Thanks for your reply. I do understand the difference between your two cases and it is case (b) that is being applied by my pension provider and it may be correct but I still dont see anything in the revenue pension manual that allows for this. By my reading only case (a) is allowed. Seeing as it is me who is ultimately liable for any errors in the tax calculations I would like to have access to a verifiable reference that states explicitly that this is allowed. Do you know if the revenue pension manual is the final authority on this subject or is it revenue's interpretation of some legislation that I could look up ? If not then I guess I will have to accept that this is just 'how it is done' despite my misgivings. 

Thanks, 

Usjes.


----------



## LDFerguson (17 Jun 2014)

You're right that the Revenue Pensions Manual is a practice manual as distinct from being the law.  The main pieces of law that govern such schemes are the Pensions Act 1990 and the Taxes Consolidation Act 1997.  These are both sprawling pieces of legislation and I'd have to spend a long time trawling through them to pinpoint the specific sections that relate to your query.


----------



## Usjes (16 Jul 2014)

*uplifted scale vs. 3 80ths per year service ?*

After a break I have been looking into this further and I wonder if anyone knows the rationale behind the 'uplifted scale' calculations ? 
As far as I knew the tax-free lump sum entitlement at NRA was:
3/80 * YearsOfService * FinalRemuneration
So for a full 40 years of service you could get the max value  1.5*FinalRemuneration.
Digging through the revenue manual though it seems there is the alternative 'uplifted scale' calculation which gives a more generous tax-free lump sum.
It is clear from the form of the 3/80 formula that the intent is that the amount you are entitled to is proportional to the amount of service but the uplifted scale appears to undermine this by allowing the same lump sum for much shorter service (so you can get 1.5xFinalRemuneration in only 20 years).
So it seems to me that the original method (3/80) is now redundant as the 'uplifted scale' will always give you an allowance that is _greater_ or equal.
So does anyone know how the 'uplifted scale' allowance arose ? 
Is it a new allowance that has effectively superceded the old 3 80ths calc, or has it always existed ?
Or is the uplifted scale calculation only allowed under certain circumstances? If so what are these ?

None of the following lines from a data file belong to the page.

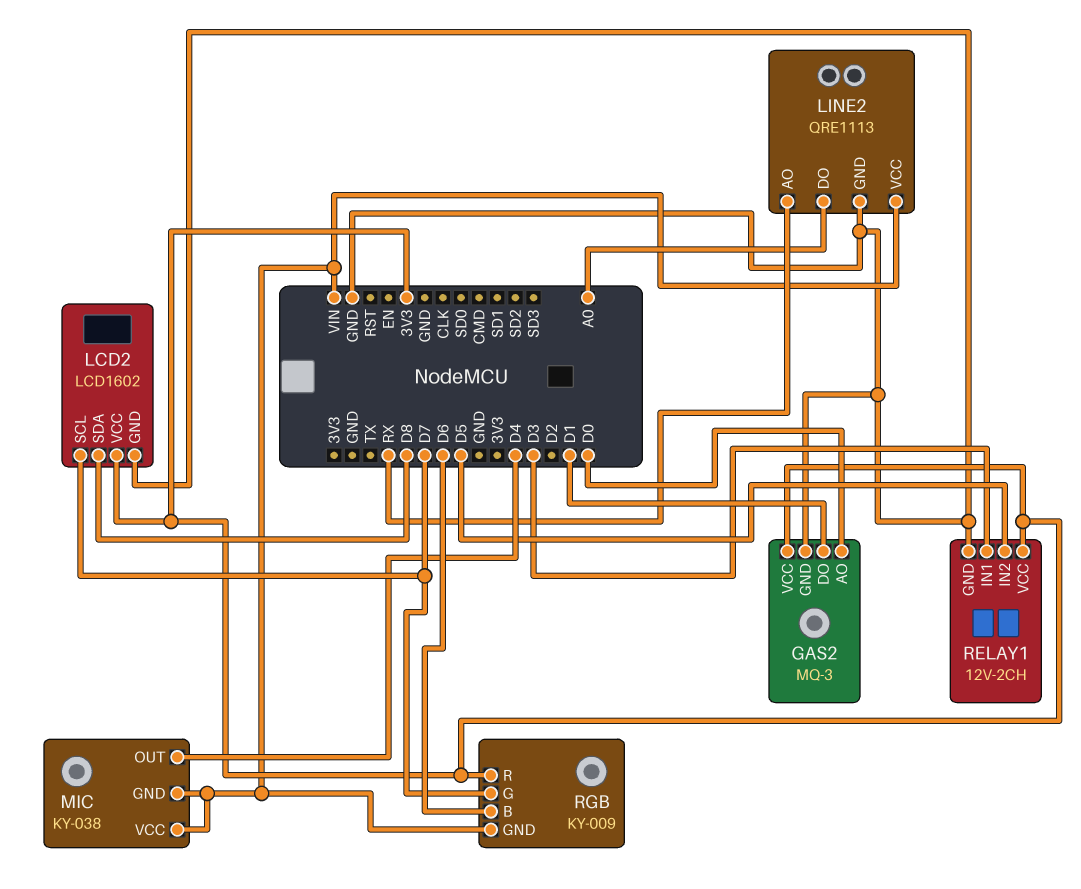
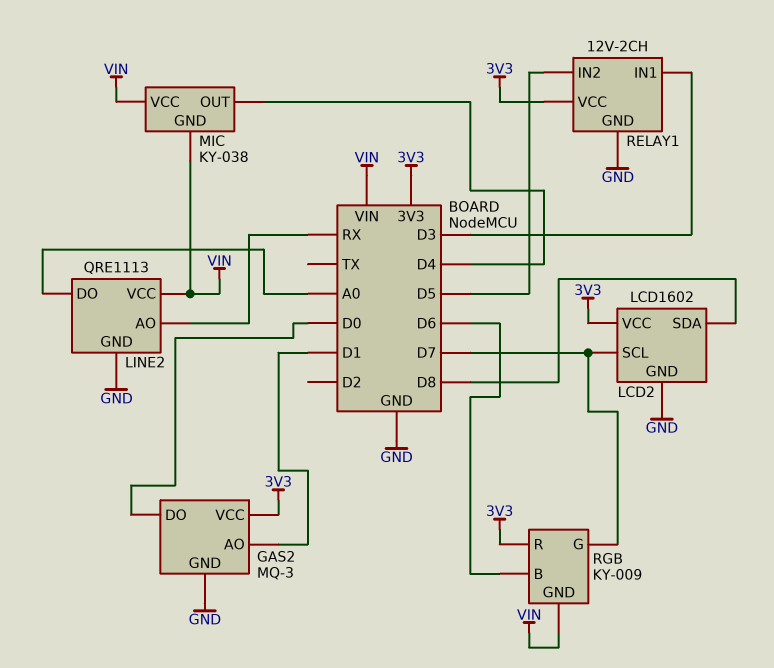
GAS2 pin AO: D0 -> D1
GAS2 pin DO: D1 -> D0

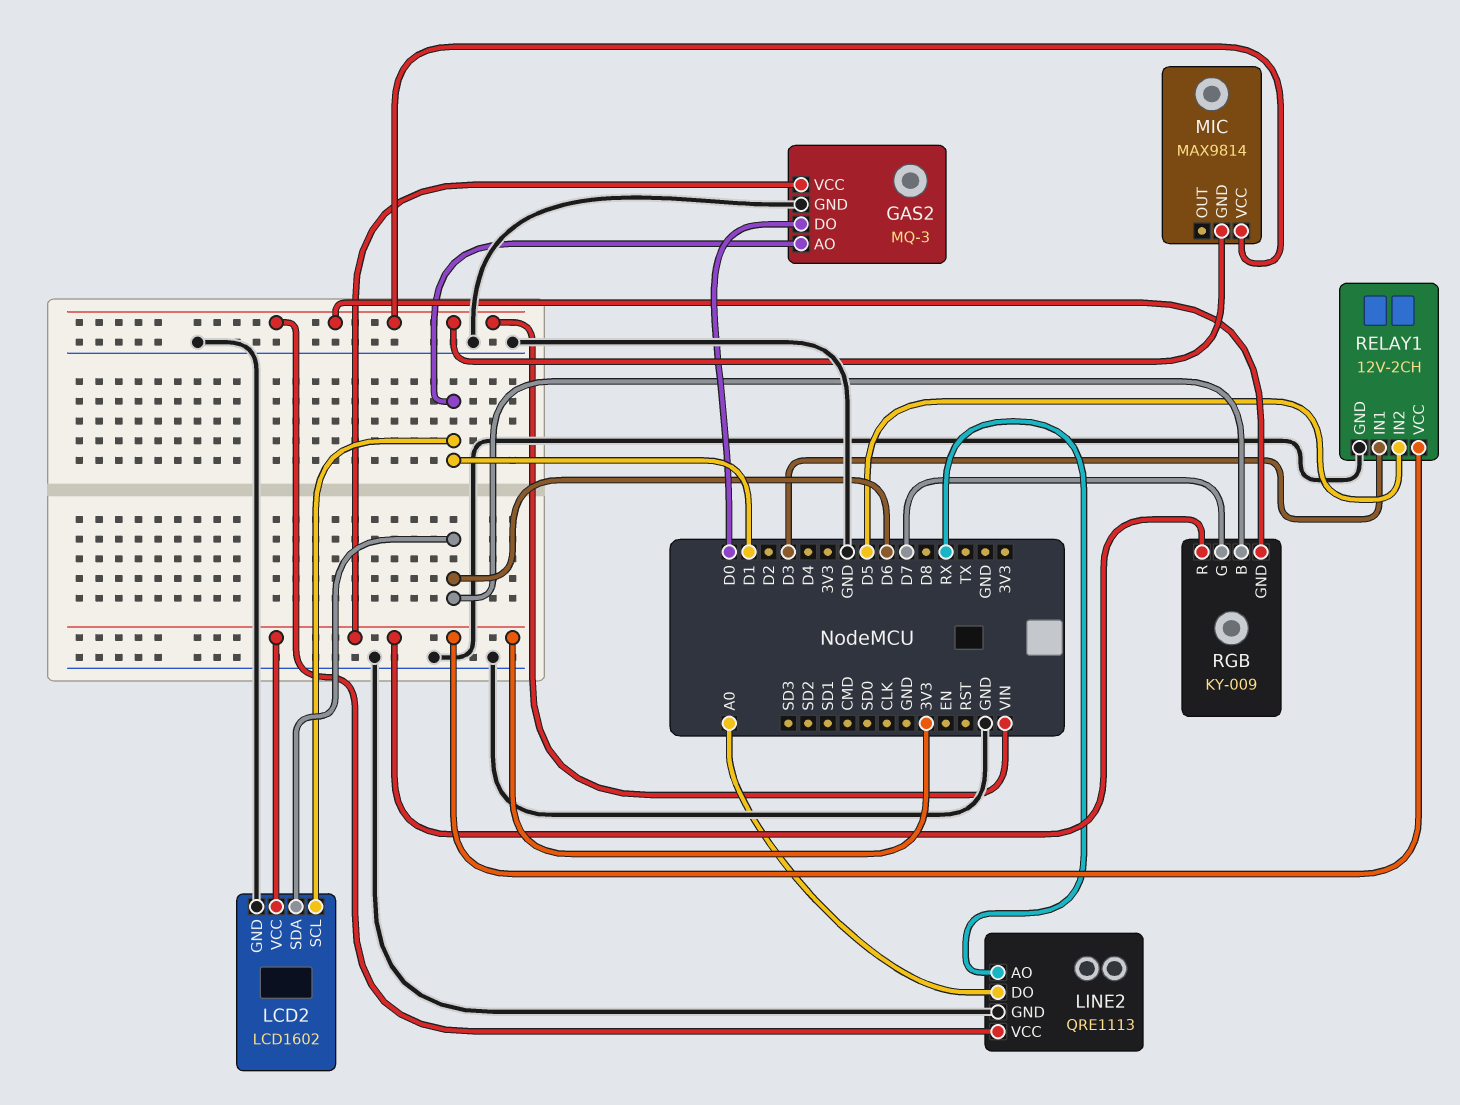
LCD2 pin SCL: D7 -> D1
LCD2 pin SDA: D8 -> D6
MIC: KY-038 -> MAX9814
MIC pin OUT: D4 -> none

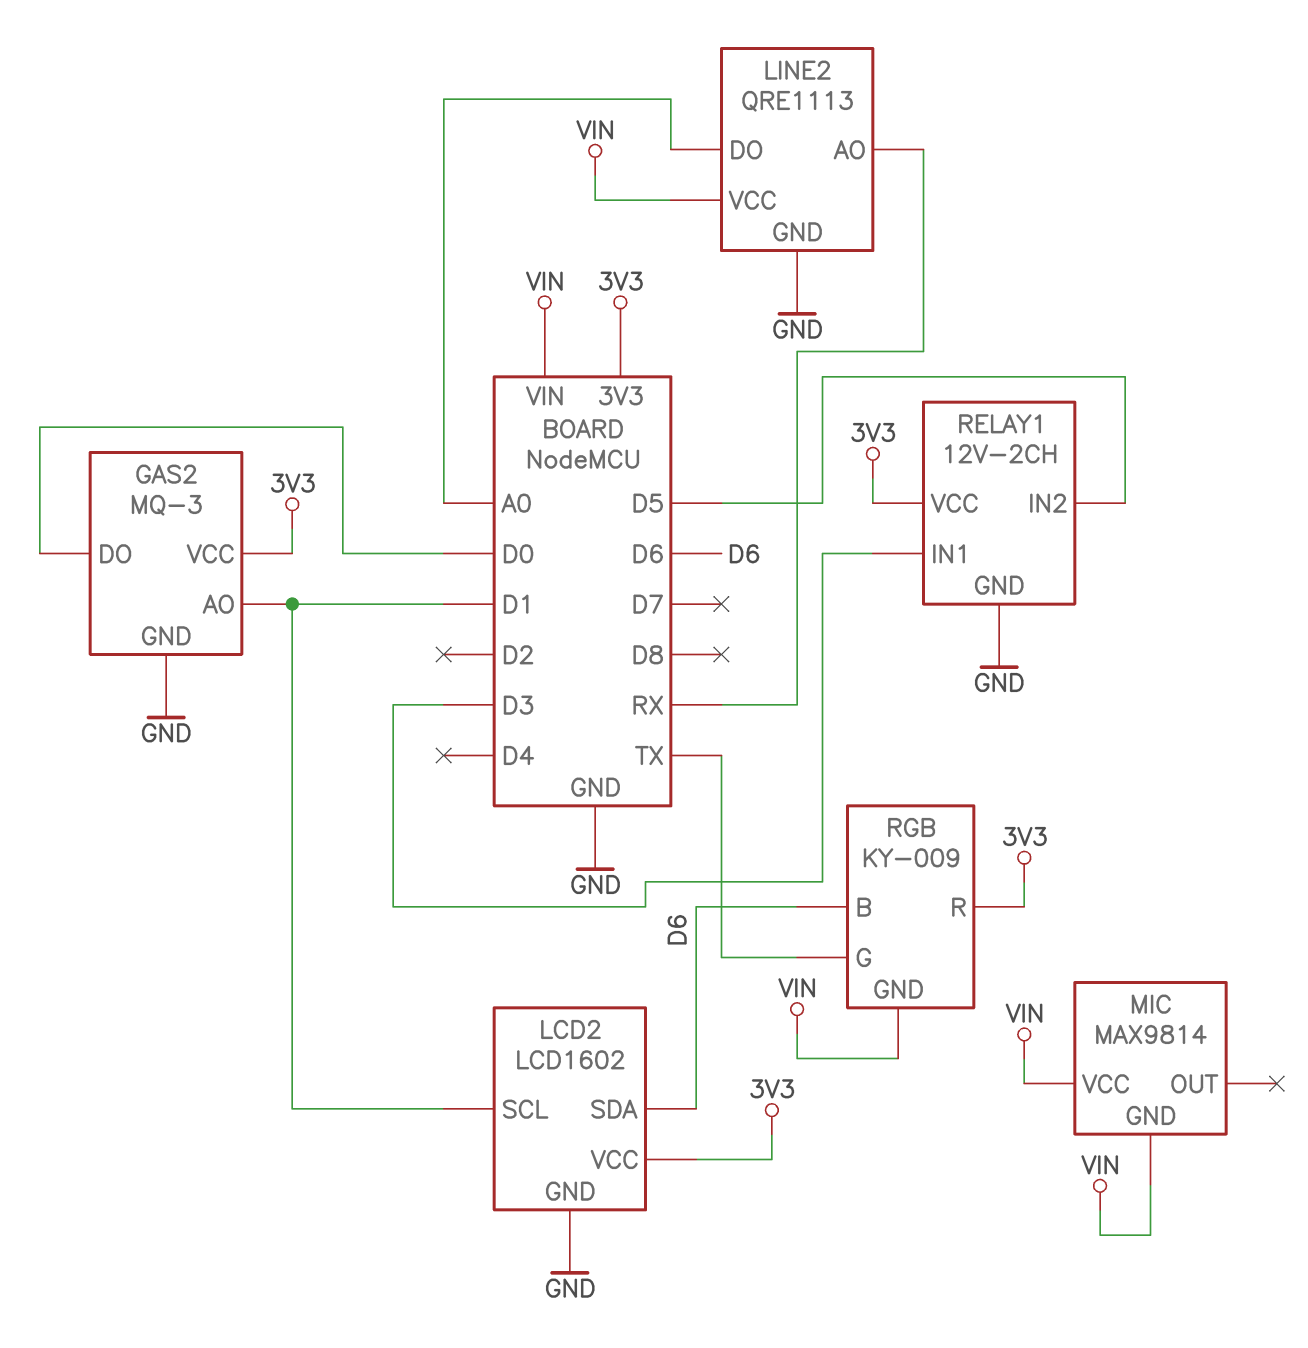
RGB pin G: D7 -> TX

I do see that if you started your pension very late (45 say) the uplifted scale would be very helpful, but my point is that why have the two methods? Revenue could just specify the uplifted scale method with its _existing_ proviso that you can never exceed 1.5xFinalRemuneration and then this one rule would cover both the case of people who started late and those who started their pension at 25.

So if anyone has any insight into this I would love to hear it.

Thanks,

Usjes


----------



## LDFerguson (16 Jul 2014)

The 3/80 scale ignores any other pension benefits you may have.  When using the uplifted scale you must take other pension benefits (excluding State pensions) into account and reduce the maximum benefits by the others.


----------



## Usjes (16 Jul 2014)

LDFerguson said:


> The 3/80 scale ignores any other pension benefits you may have.  When using the uplifted scale you must take other pension benefits (excluding State pensions) into account and reduce the maximum benefits by the others.



Yes, I had noticed the clause that the uplifted scale value was decreased by any 'retained benefits' to ensure the total lump sum never exceeded 1.5*FinalSalary, but I assumed that similar applied to the 3/80 method ie. it is capped at 40 years service. Do you mean to say that if you had 7 years service in one pension and then 40 in another that then by the 3/80 method you could take a tax free lump sum > 1.5x final salary via the 3/80 method (ie 3*47/80*FinalRemuneration) ? 
Basically I am asking if anyone can construct a scenario where the 3/80 method gives you a value in excess of the 'uplifted scale' method because if not then it seems that the 30/80 method is redundant. And I am trying to understand why revenue would include a redundant method.


----------



## mandelbrot (16 Jul 2014)

Apples and oranges there - the 7 years' service gets you 7 x 3/80ths of X, the 40 years' service gets you 40 x 3/80ths of Y. You don't get 47 x 3/80ths of anything!


----------



## LDFerguson (17 Jul 2014)

Usjes said:


> Basically I am asking if anyone can construct a scenario where the 3/80 method gives you a value in excess of the 'uplifted scale' method because if not then it seems that the 30/80 method is redundant. And I am trying to understand why revenue would include a redundant method.



You worked for 20 years in high-paying job A with a DB pension scheme.  You then started job B that paid far less.  In calculating your benefits from Job B using the Uplifted Scale, your big pension from Job A might wipe out your smaller benefits from Job B.


----------



## Usjes (17 Jul 2014)

LDFerguson said:


> You worked for 20 years in high-paying job A with a DB pension scheme.  You then started job B that paid far less.  In calculating your benefits from Job B using the Uplifted Scale, your big pension from Job A might wipe out your smaller benefits from Job B.



Thanks for the example LDFeguson, very interesting, so does this mean that if you had the same salary ('S' say) in jobs A and B and worked for 20 years in each you could get a final tax free lump sum of 2.25xS by using the uplifted scale to calculate your entitlement from JobA and the 3/80 to calc for JobB ?


----------